Qui, dove abito, l’unica distrazione sono le fiche di ottobre, ancora staccabili con le proprie mani da una vera pianta con foglie; il cinema quando io sono arrivato era già da tempo sparito. Oh non ci andrei mai al cinema (non offrirebbe nulla di gentile) però mi riscalderebbe piacevolmente sapere che c’è, vicino, una sala e una tenda, dove si agitano ombre di piroscafi e di vestaglie. Direi: staséra al cinema; arriverei fin là, saluterei la cassiera disoccupata e proseguirei il viaggio nella notte.

Pensieri del tè.
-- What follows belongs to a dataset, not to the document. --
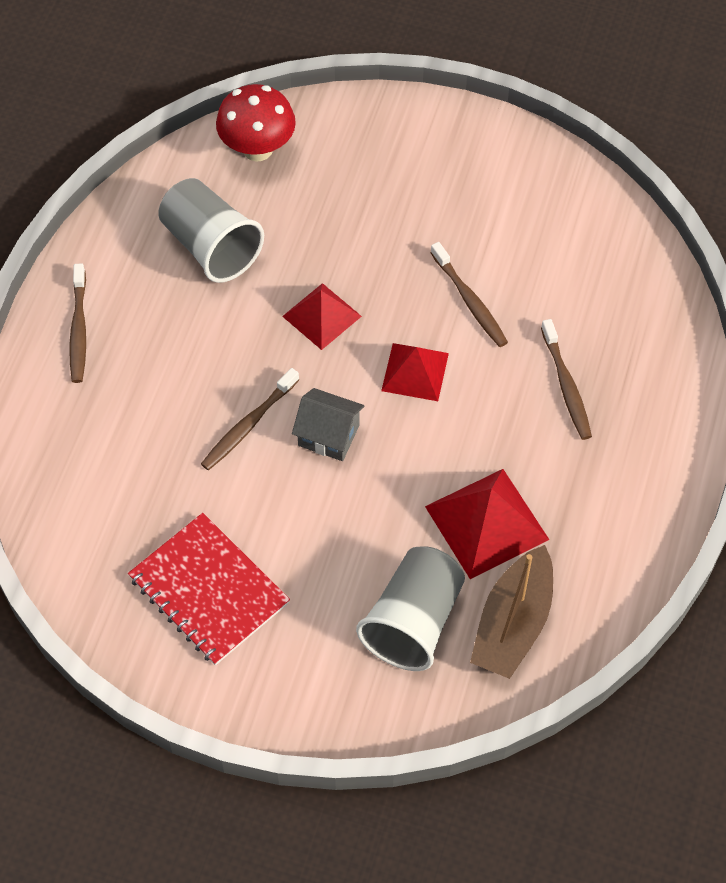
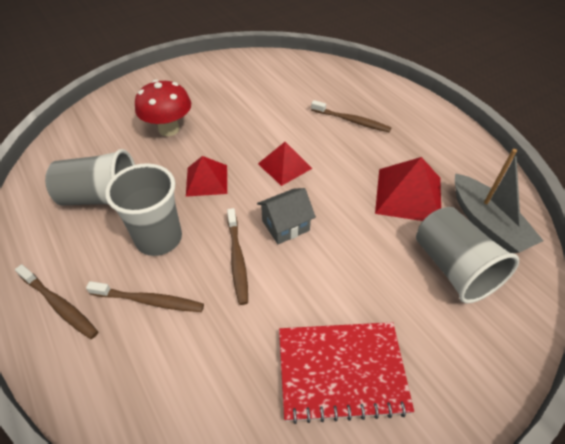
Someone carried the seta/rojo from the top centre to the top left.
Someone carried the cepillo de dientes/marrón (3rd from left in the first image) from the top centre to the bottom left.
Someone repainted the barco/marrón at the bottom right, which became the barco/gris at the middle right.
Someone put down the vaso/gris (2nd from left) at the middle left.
Adelphi, 1987, pp. 68-69.

***

Ici, où j’habite, l’unique distraction c’est les figues d’octobre, qu’on peut encore détacher de ses propres mains d’un arbre véritable, avec des feuilles; le cinéma, quand je suis arrivé, était déjà disparu depuis un bout de temps. Oh! je n’irais jamais au cinéma (il ne m’offrirait rien de plaisant), cependant, cela me réchaufferait agréablement de savoir qu’il existe, pas loin, une salle et une toile où s’agitent des ombres de navires et de déshabillés. Je dirais: ce soir, cinéma; j’arriverais jusque là, je saluerais la caissière inoccupée et poursuivrais le voyage dans la nuit.

Ce n’est pas l’homme qui boit le thé mais le thé qui boit l’homme. Trad. André Maugé. Éd. Albin Michel, 1991, p. 83.